At the 2009 Supercomputing (SC) Conference being held in Portland, Oregon November 14-20, CACR will be highlighting our research in computational biology, computing and networking for high-energy physics, data analysis for neutron scattering experiments, hypervelocity impact simulations, and time-domain astronomy. The SC Conference is the premier international conference for high performance computing (HPC), networking, storage and analysis.

Among the demonstrations at the CACR exhibit will be the Caltech entry in SC’s Bandwidth Challenge. The Bandwidth Challenge is an annual competition for leading-edge network applications developed by teams of researchers from around the globe. The Caltech entry for this year’s challenge is entitled Moving towards Terabit/sec Scientific Dataset Transfers: the LHC Challenge. This entry will demonstrate Storage to Storage physics dataset transfers of up to 100 Gbps sustained in one direction, and well above 100 Gbps in total bidirectionally, using a total of fifteen 10Gbps drops at the Caltech Booth.

Caltech’s PSAAP center will be represented in the NNSA exhibit as one of five centers of excellence focusing on predictive science. A talk entitled, “UQ Pipeline Ballistic Impact Simulations – Methods and Experiences”, will be given by Sharon Brunett in the NNSA exhibit (Booth 735) on Tuesday, November 17 at 5:15PM.

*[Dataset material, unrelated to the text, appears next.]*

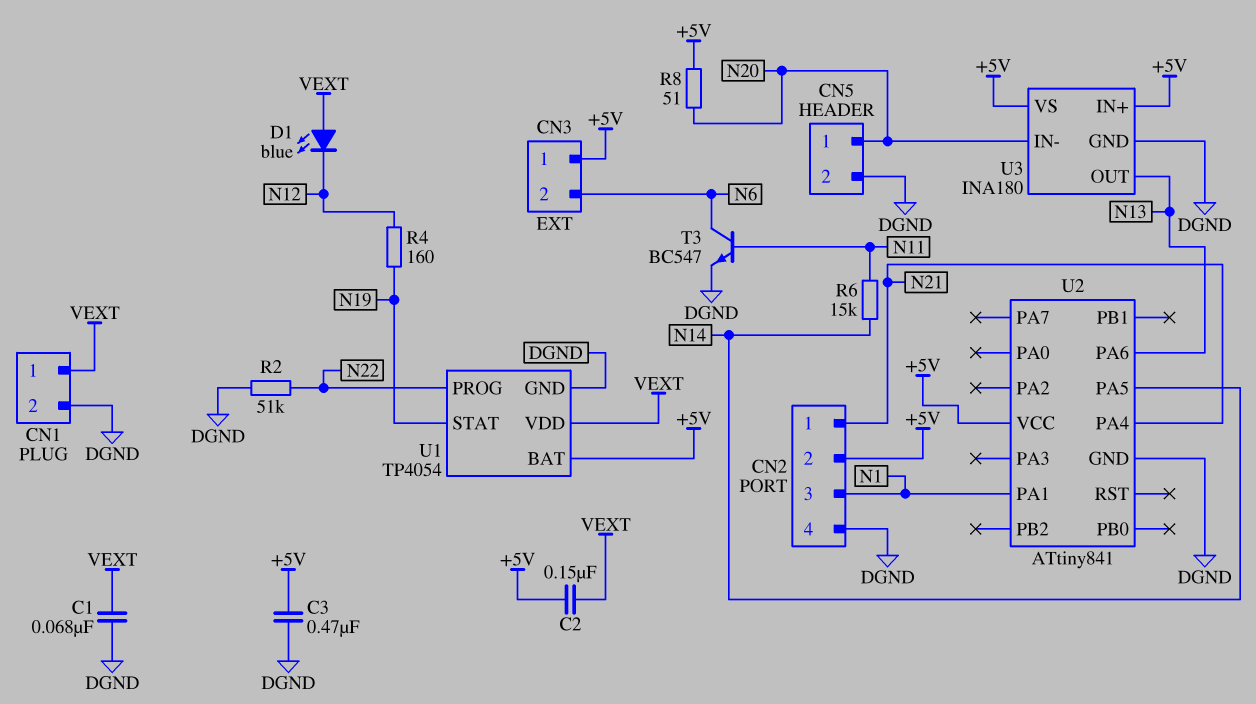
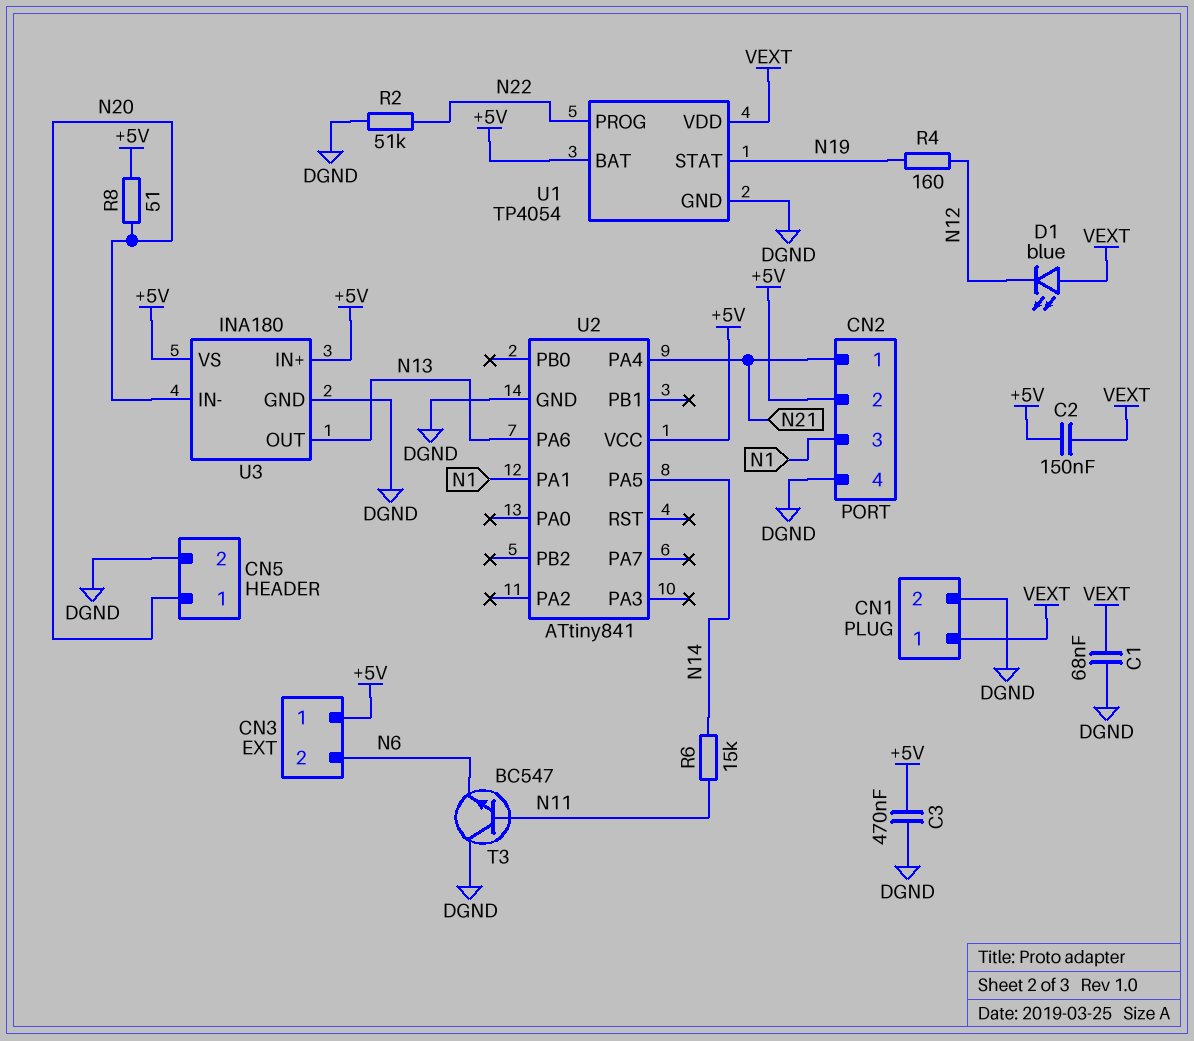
T3: NPN BC547 (B N11, C N6, E DGND) -> NPN BC547 (B N11, C DGND, E N6)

CACR Participation in Energy-Efficient HPC Working Group

Chip Chapman, CACR Facilities Manager, has joined the Energy Efficient High Performance Computing Working Group. This group, founded at SC08 in Austin, TX also includes participation from several national labs and other major HPC manufacturers and users.

The activities of this committee include:

  • Market pull strategies (collectively influencing vendors)
  • HPC/SC energy performance metrics and benchmarking
  • Computer center (infrastructure) energy performance metrics and benchmarking
  • Best practices, case studies, and lessons learned in design and operation of super computer centers
  • Energy efficient design guidelines and specifications for super computer centers
  • Improving software for energy efficiency
  • Integrating energy efficiency into SC09’s technical program and HPCC (energy challenge) – subject to organizer’s approval

CACR’s goals in participating in this initiative are to keep our infrastructure as efficient as possible and to help Caltech’s Facility department make informed choices when preparing upgrades or modifications to the existing and future HPC computer rooms on campus.

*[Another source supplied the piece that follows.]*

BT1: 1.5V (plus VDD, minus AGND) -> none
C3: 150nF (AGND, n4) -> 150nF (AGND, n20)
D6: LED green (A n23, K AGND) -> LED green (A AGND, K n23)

NSF Award: Development of a Research Infrastructure for the Multithreaded Computing Community Using the Cray XMT Platform

An award of $994,408 from the National Science Foundation was made to the project entitled “Development of a Research Infrastructure for the Multithreaded Computing Community Using the Cray XMT Platform.” The subcontract for Caltech/CACR (PI Ed Upchurch) will fund the porting of significant science applications to an XMT system. CACR will assess the XMT’s performance and compare it with the performance on other parallel architectures at CACR.

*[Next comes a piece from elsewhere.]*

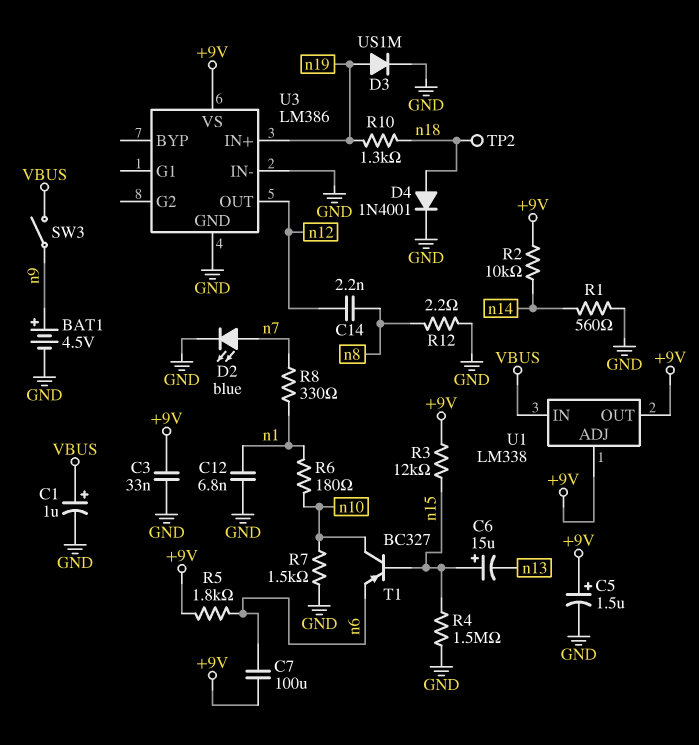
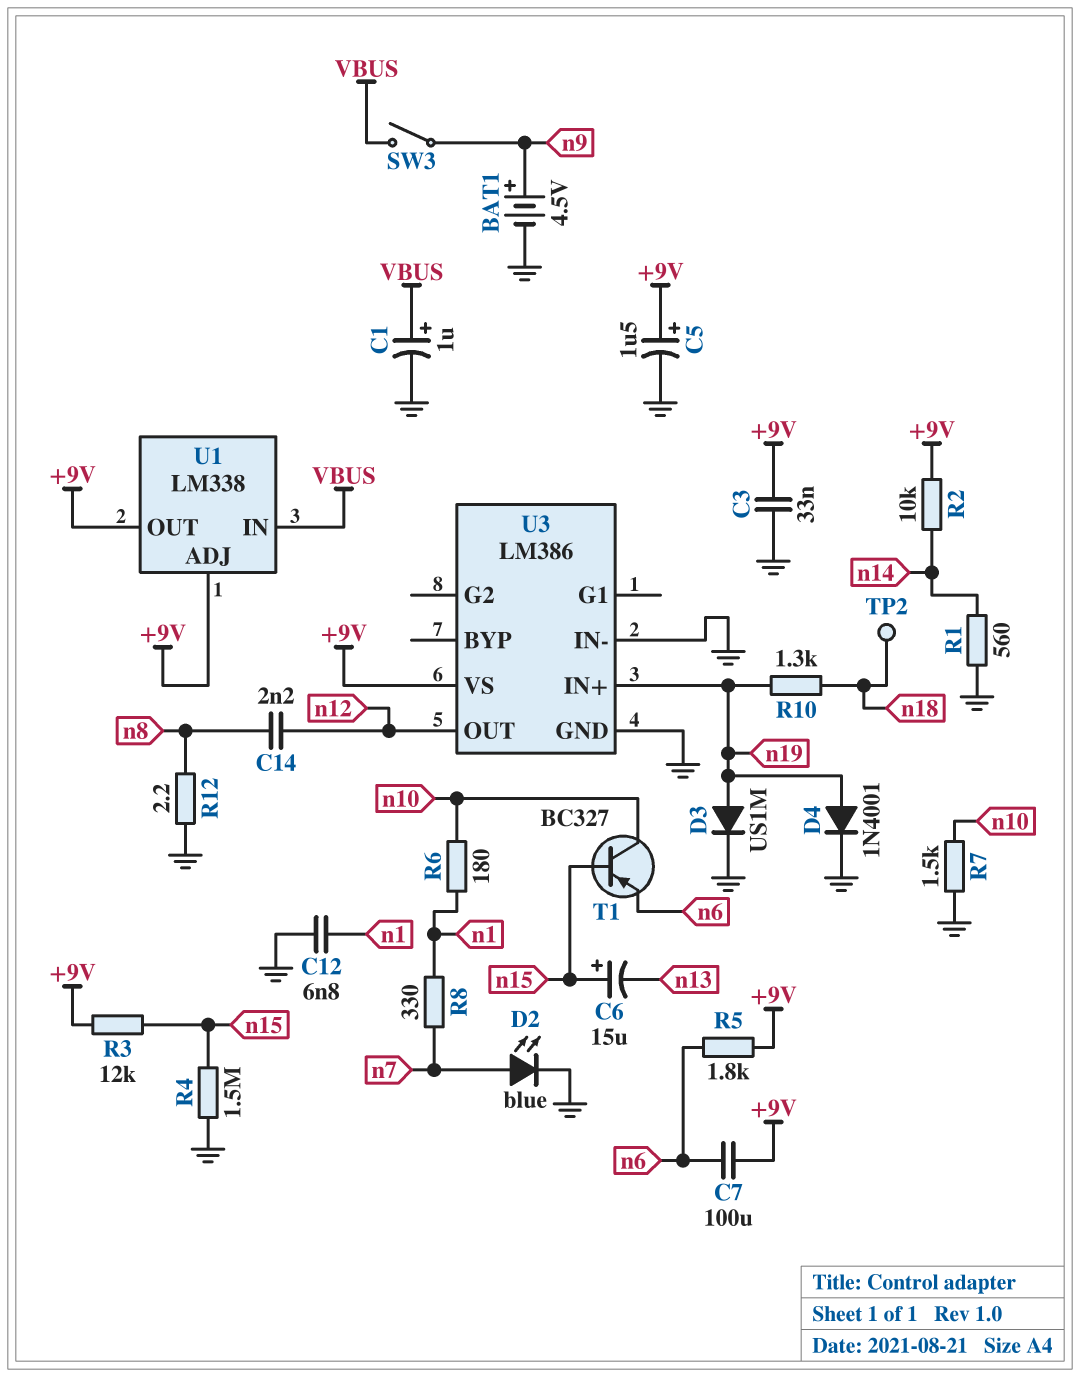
D4: diode 1N4001 (A n18, K GND) -> diode 1N4001 (A n19, K GND)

With the advent of MPI and Linux clusters, message-passing architectures are today the dominant approach for parallel computing systems, and the high-end computing community has developed a strong infrastructure to support this. With the trend towards multicore processors, however, the situation is changing. The major processor developers all envision placing tens to hundreds of cores on a single die, each running multiple threads. To take advantage of this, the CS community will need focus on how to develop efficient multithreaded programs in shared memory. The goal of the project is to bring a diverse group of researchers with extensive experience with shared-memory multithreading together as a community, and to jointly develop a shared infrastructure needed to broaden its impact for developing software to run on the next generation of computer hardware.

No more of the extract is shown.